Given a diagnostic test with 100% sensitivity and 99% specificity, and a disease incidence of 1%, what is the probability that a positive test result is a true positive?

Steps to Solve

1. Define the terms

   To calculate the probability of a positive test result being a true positive, we need to understand a few terms:

   • Sensitivity ($S$): Probability that a test correctly identifies a positive case (true positive rate).
   • Specificity ($Sp$): Probability that a test correctly identifies a negative case (true negative rate).
   • Prevalence ($P$): The proportion of the population that has the disease (probability that a randomly selected individual has the disease).

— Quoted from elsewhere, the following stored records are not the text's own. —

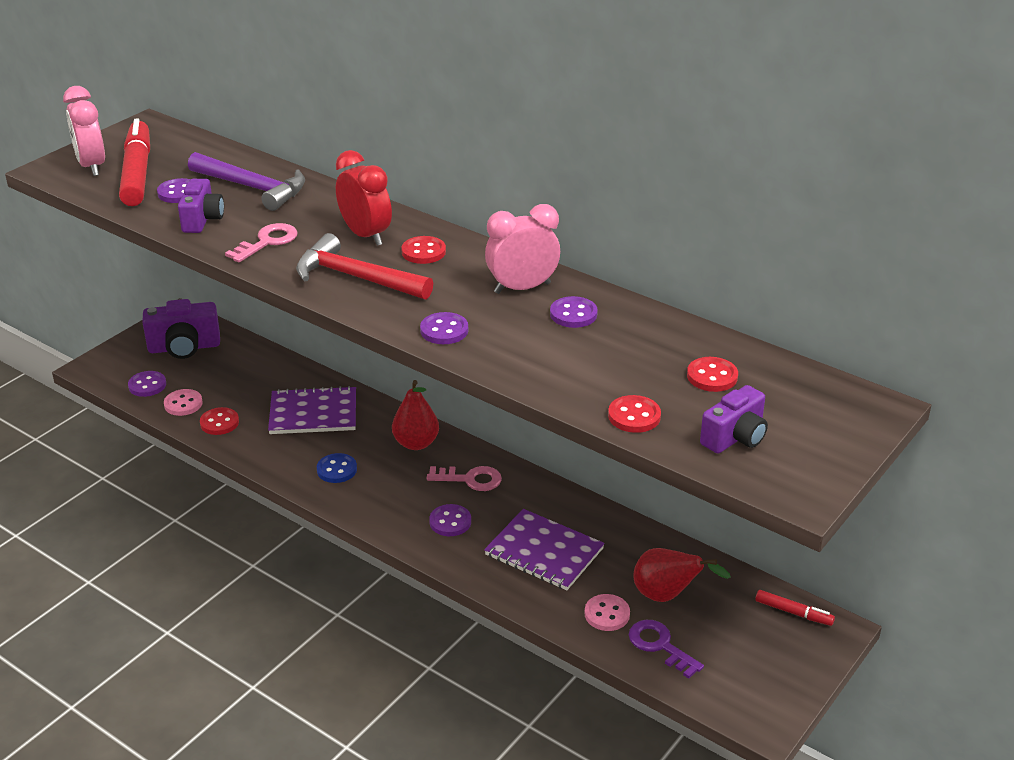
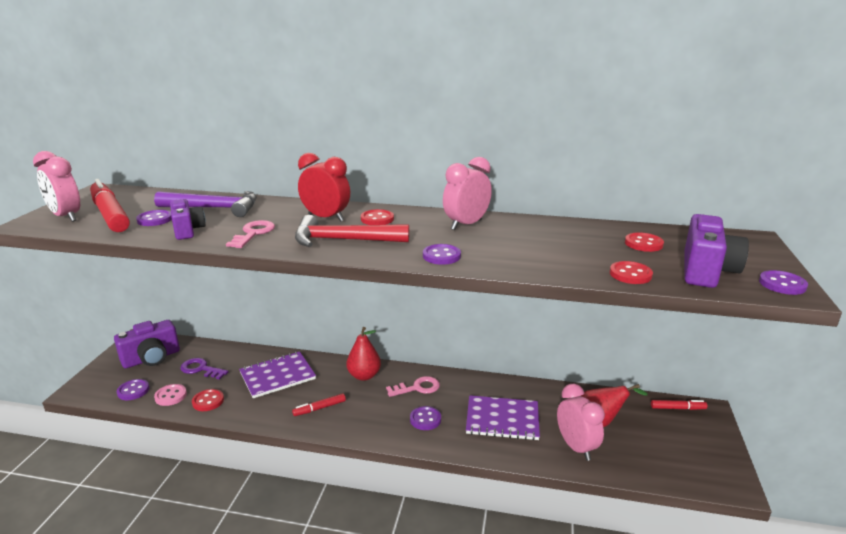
camera: 25 degrees left, 10 degrees down
(337, 470) = (319, 408): blue button -> red marker
(573, 314) = (516, 231): purple button -> purple button (782, 284)
(607, 614) = (576, 447): pink button -> pink clock
(660, 646) = (626, 456): purple key -> purple key (201, 369)
(735, 437) = (706, 271): purple camera -> purple camera, size x1.50

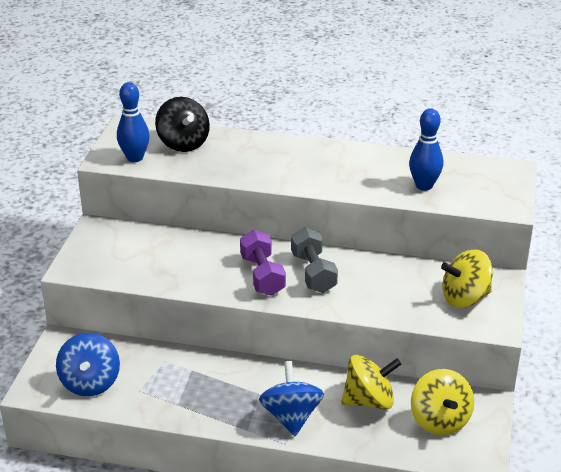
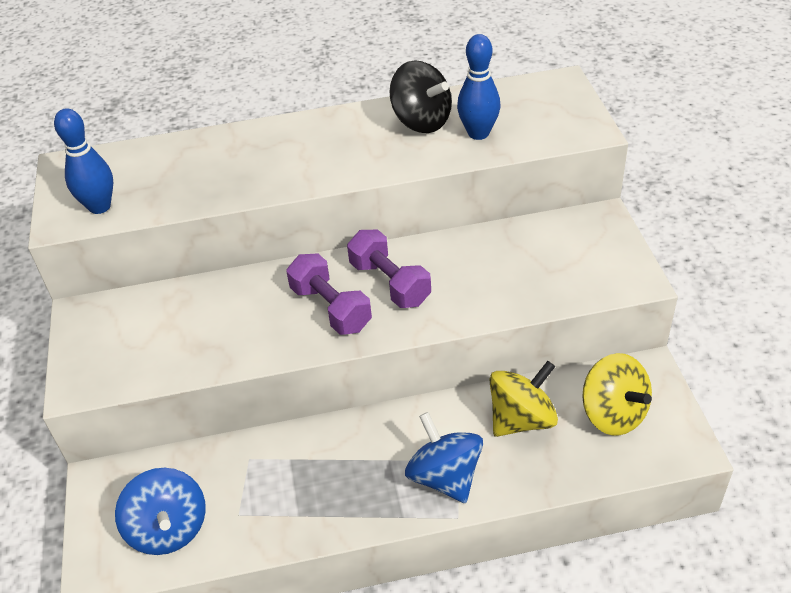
camera: 20 degrees left, 10 degrees up
(183, 143) = (153, 167): black spinning top -> black spinning top (421, 121)
(313, 273) = (389, 283): grey dumbbell -> purple dumbbell
(465, 298) = (580, 256): yellow spinning top -> none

2. Use the Positive Predictive Value formula

   The Positive Predictive Value (PPV), which is the probability that a positive test result is a true positive, is calculated as:

   $$ PPV = \frac{TP}{TP + FP} $$

   where:

   • TP = True Positives
   • FP = False Positives

   To express TP and FP in terms of the known quantities:

   • True Positives: $TP = S \cdot P$
   • False Positives: $FP = (1 - Sp) \cdot (1 - P)$

3. Substitute the terms into the PPV formula

   Now, substituting our expressions for TP and FP into the PPV formula gives us:

   $$ PPV = \frac{S \cdot P}{S \cdot P + (1 - Sp) \cdot (1 - P)} $$

4. Plug in the values

   If given specific values for sensitivity, specificity, and prevalence, substitute those values into the formula to calculate the PPV.

5. Simplify and calculate

   Perform any necessary arithmetic to simplify the expression and find the value of PPV.